Nearly half the homes it built in 2016 attracted a slice of the £4.6bn scheme, where buyers need find only 5 per cent of the price of a new home. Persimmon sold its output at a 25 per cent margin, pushing up profits by almost as much last year. Since the immediate post-referendum panic, the shares have risen by a half. Mr Fairburn is full of the joys of spring.

It’s less clear whether the rest of us should share his sunny view. Help to Buy has artificially stimulated demand and served to spur prices, as some of us predicted at the time. Even today, £4.6bn is quite serious money for the taxpayer to find, and Persimmon is only an extreme example of the benefits flowing straight through to housebuilders’ profits. Besides, as a Hometrack analysis showed last week, the biggest numbers of these subsidised houses are going up where they are least needed.

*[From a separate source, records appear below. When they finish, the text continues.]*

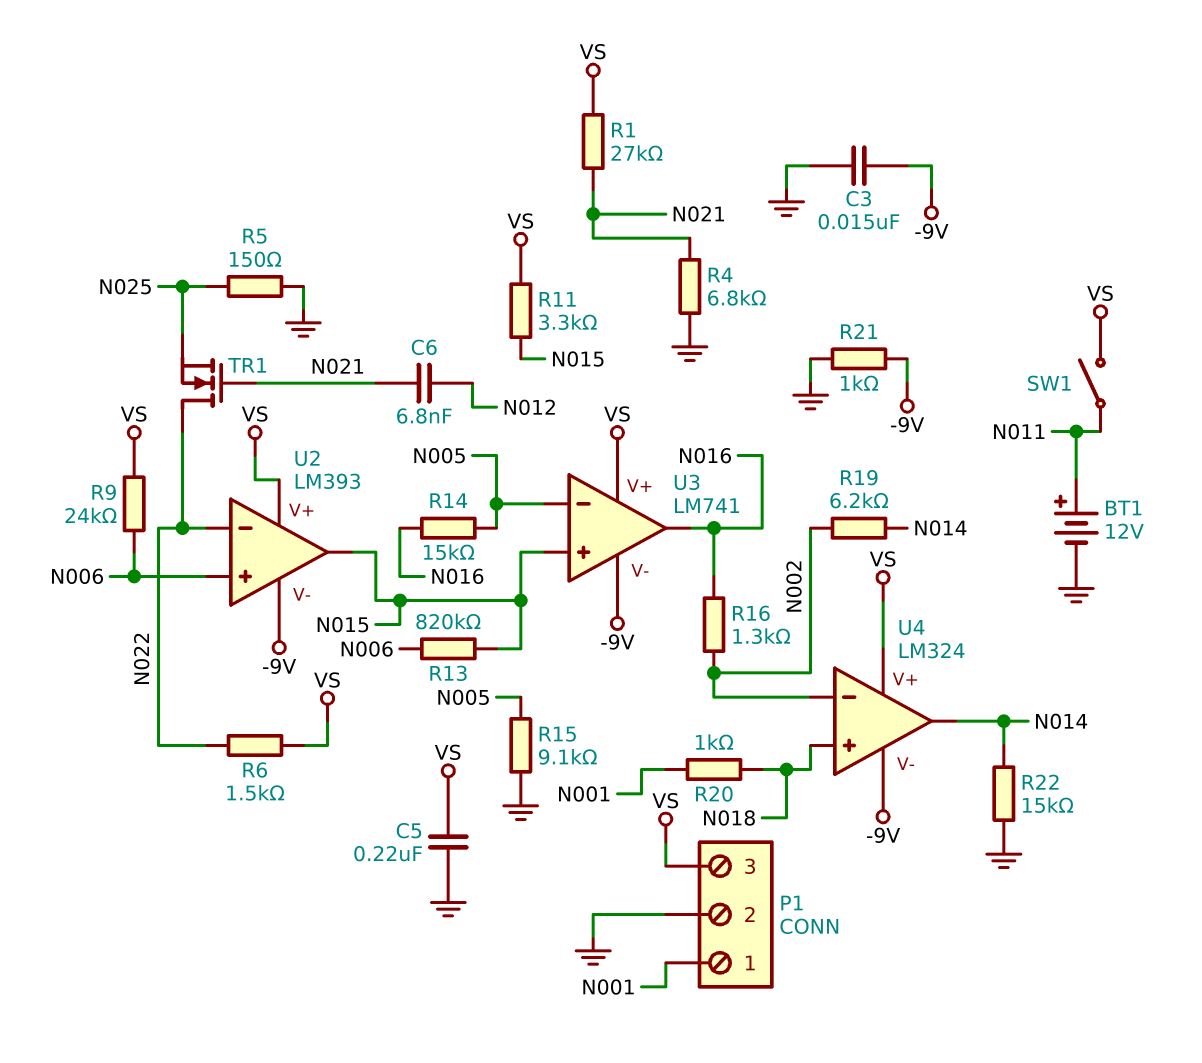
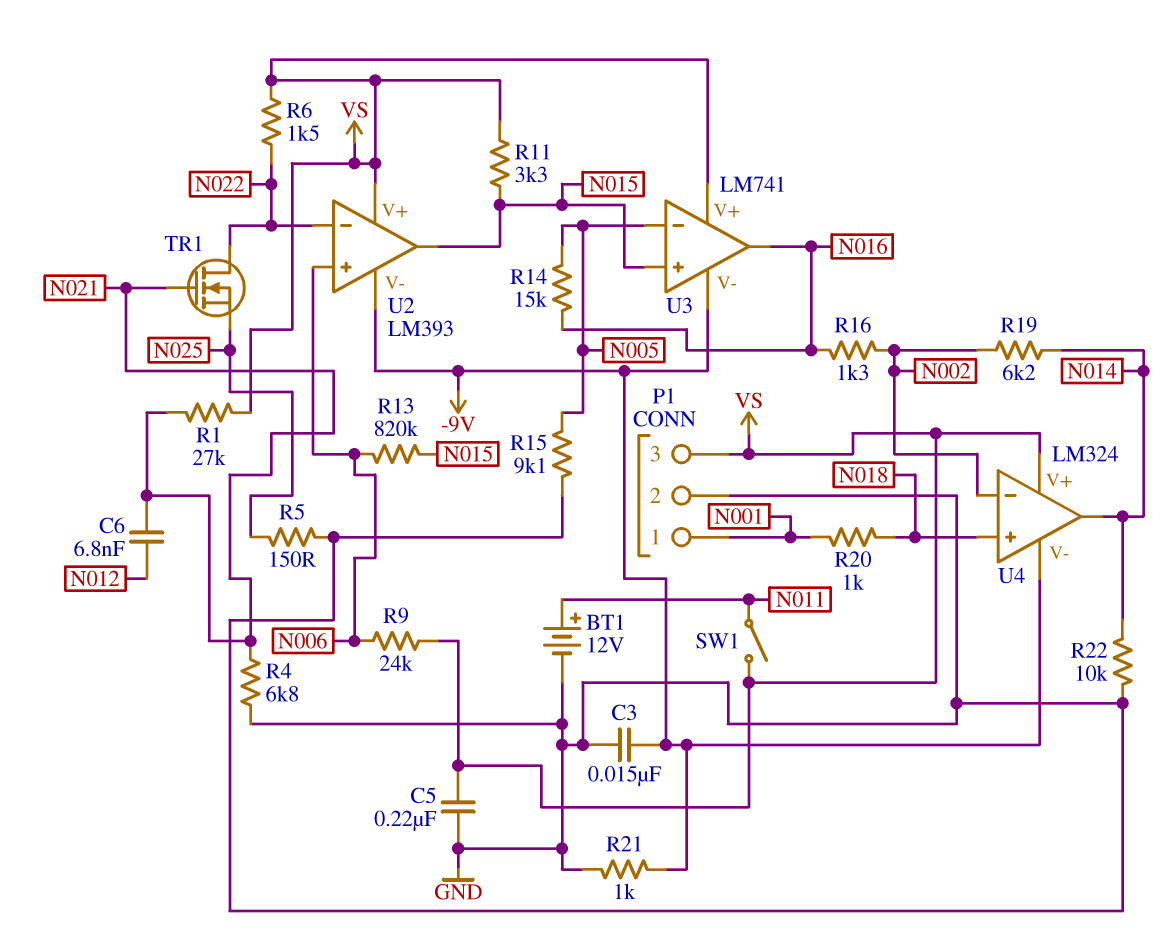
R22: 15k (GND, N014) -> 10k (GND, N014)

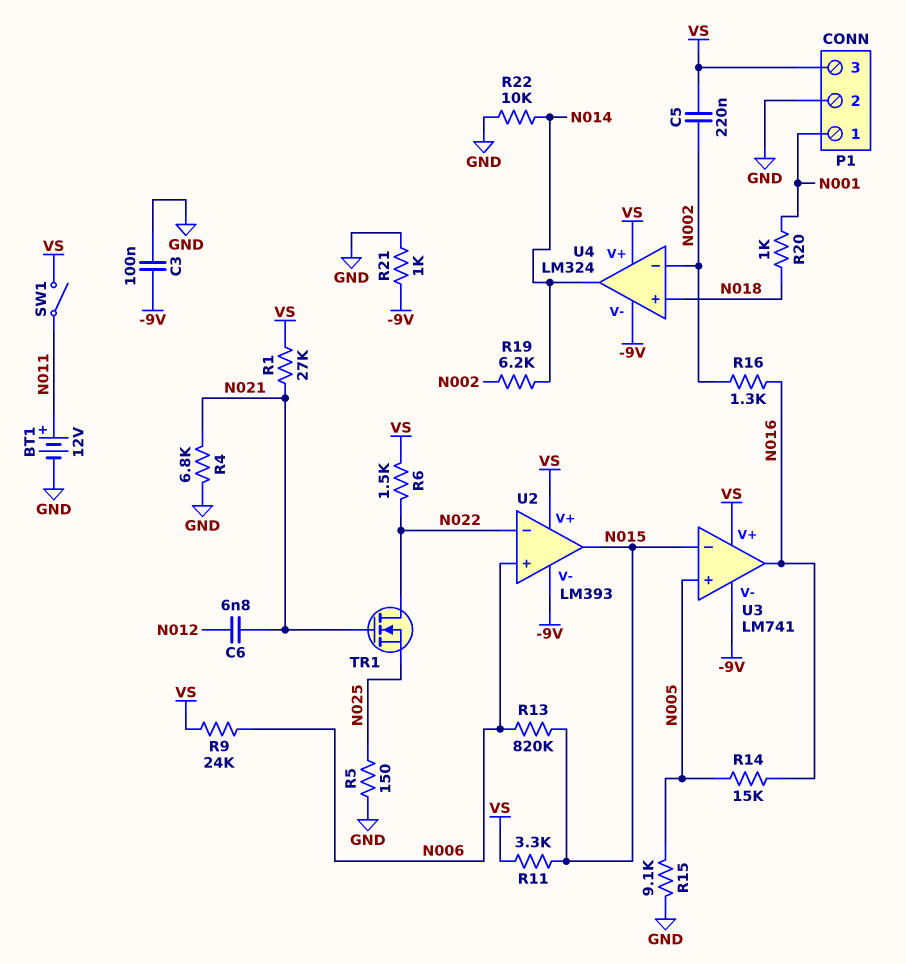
C3: 15nF (-9V, GND) -> 100nF (-9V, GND)
C5: 220nF (GND, VS) -> 220nF (N002, VS)
U3 pin in+: N015 -> N005
U3 pin in-: N005 -> N015

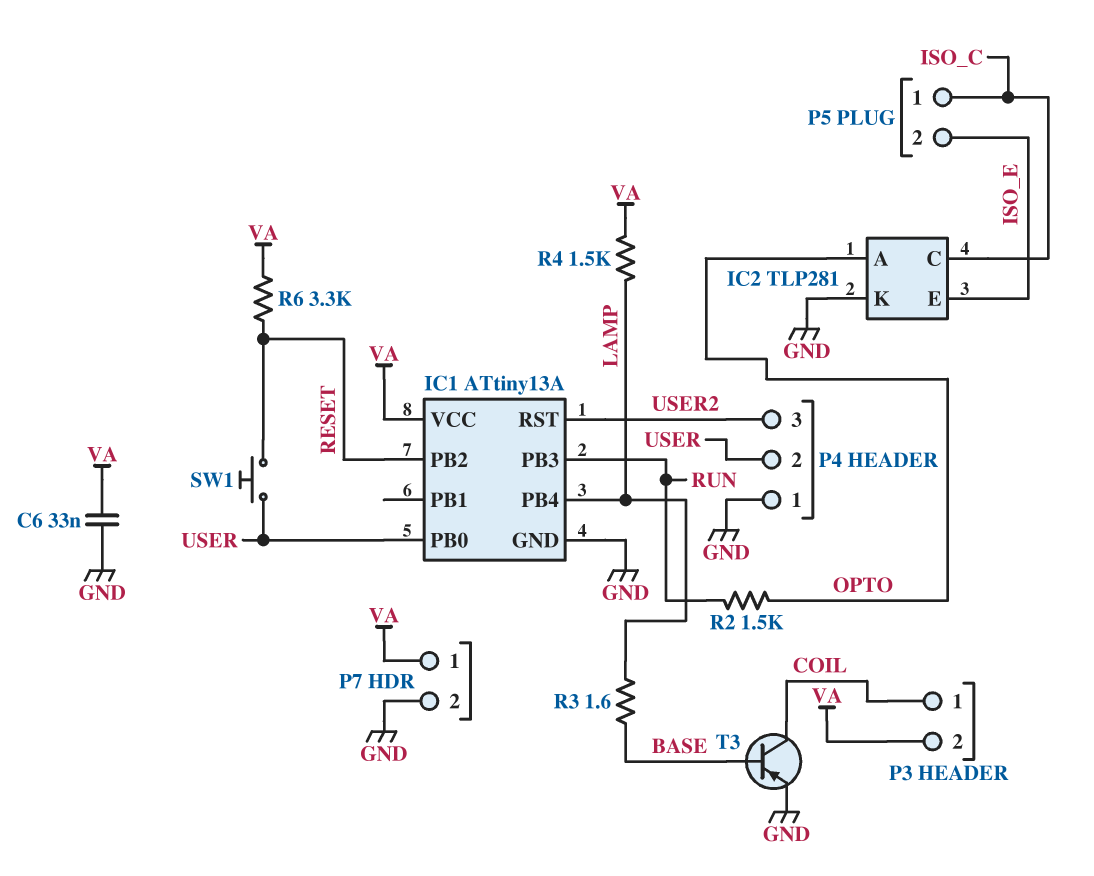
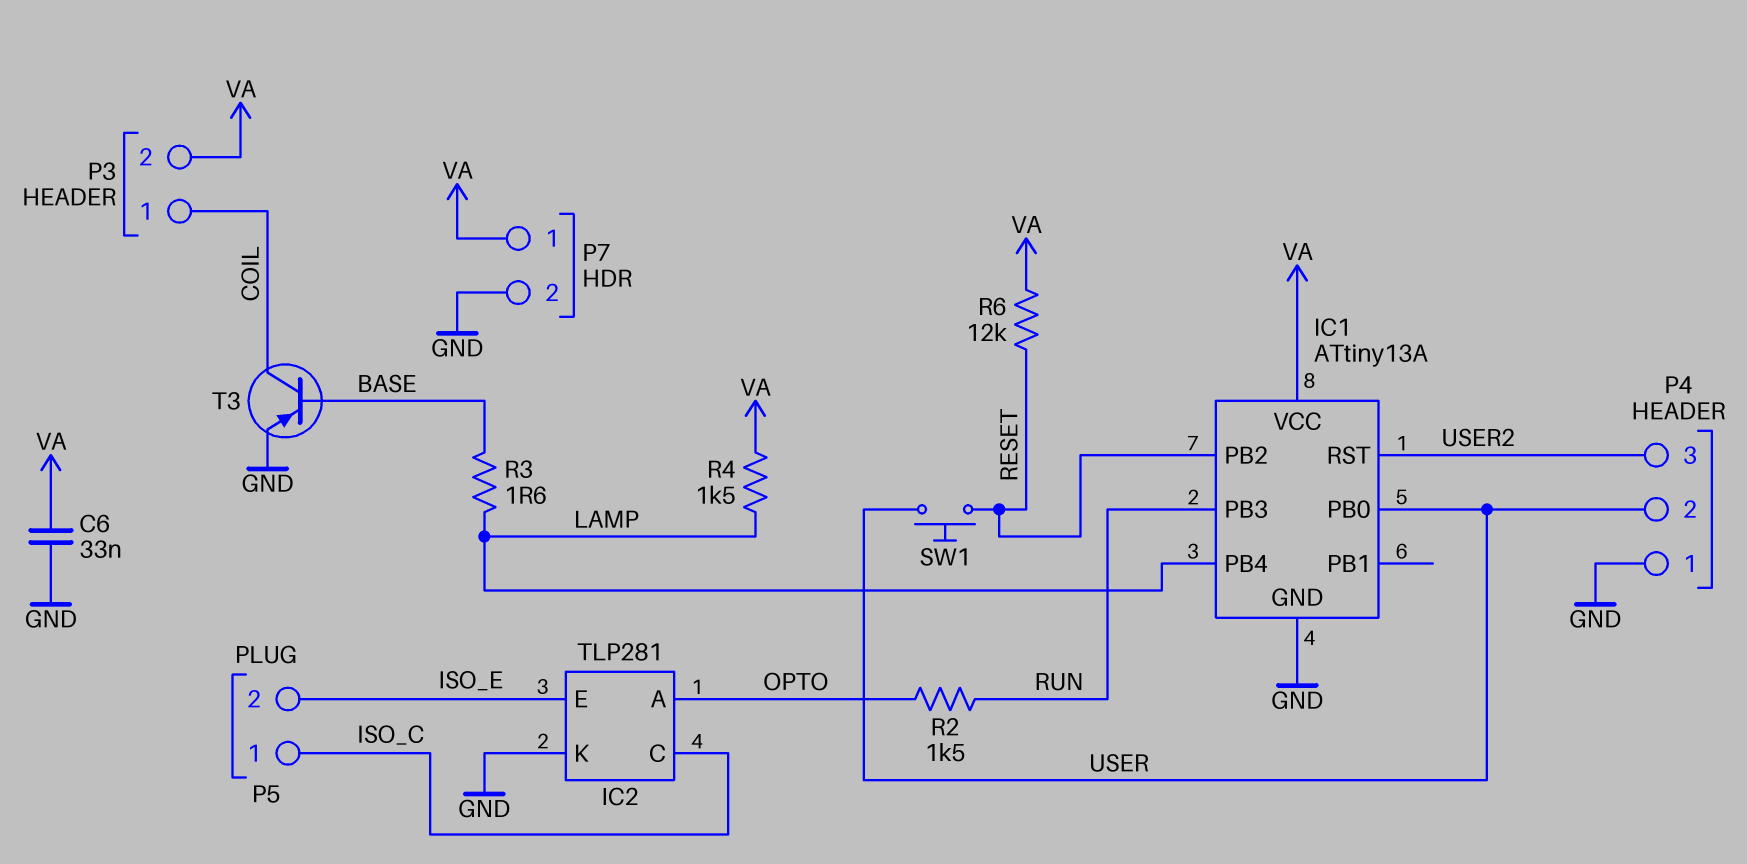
R6: 3.3k (RESET, VA) -> 12k (RESET, VA)

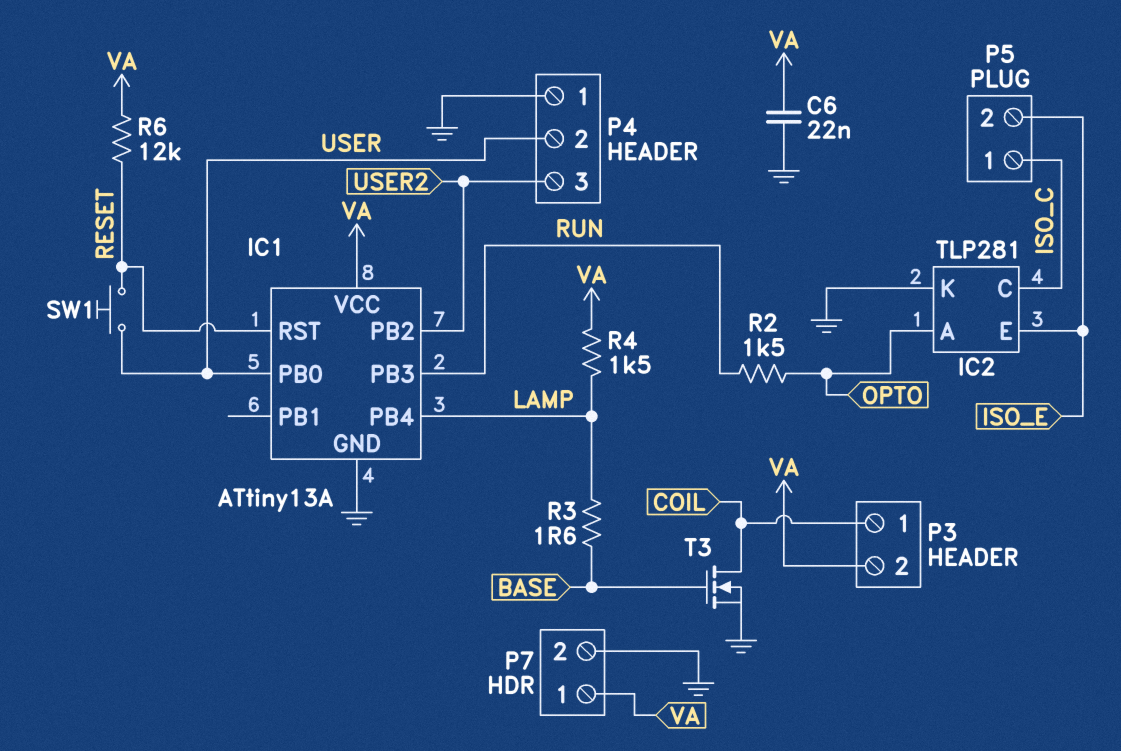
C6: 33nF (GND, VA) -> 22nF (GND, VA)
IC1 pin PB2: RESET -> USER2
IC1 pin RST: USER2 -> RESET
T3: PNP (B BASE, C COIL, E GND) -> NMOS (G BASE, D COIL, S GND)

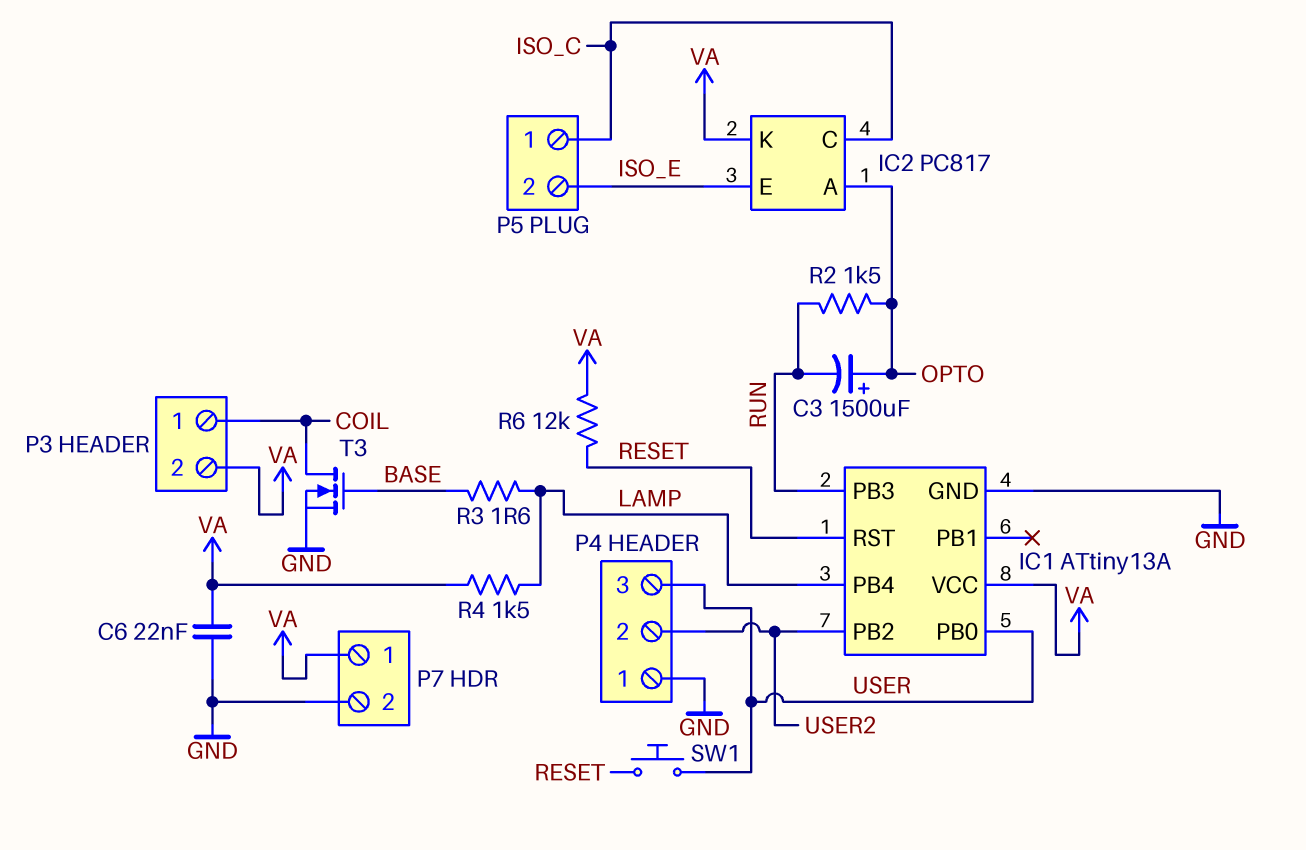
C3: none -> 1500uF (plus OPTO, minus RUN)
IC2: TLP281 -> PC817
IC2 pin K: GND -> VA
P4 pin 2: USER -> USER2
P4 pin 3: USER2 -> USER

In the longer-term, this scheme may have other unpleasant side-effects. Those buying now may be grateful, but could discover that when they come to sell, the potential (non-subsidised) buyers are rather harder to find. They could see their 5 per cent deposit wiped out.  Thus do we reap the baleful results of another crowd-pleasing scheme from our former chancellor. Let us hope his successor can avoid them this week.

 

Where there’s blame, there’s…

Have your investments suffered an accident? Are your shares in the 99 per cent club? Then the Aussie lawyers at Slater & Gordon may not want to hear from you. They specialise in chasing for compensation, and their shares have suffered a nasty fall over a broken acquisition,  tumbling from A$8 two years ago to 7 cents today. The loose financial paving stone that tripped them up was the purchase of bits of the up-like-a-rocket-and-down-like-the-stick  Quindell, a similar UK practice. Well, accidents will happen, but the £673m Slater paid looked careless, almost negligent, at the time. FTAlphaville had been all over Quindell with awkward questions for months beforehand, as the share price slithered. Legal action is inevitable. Of course.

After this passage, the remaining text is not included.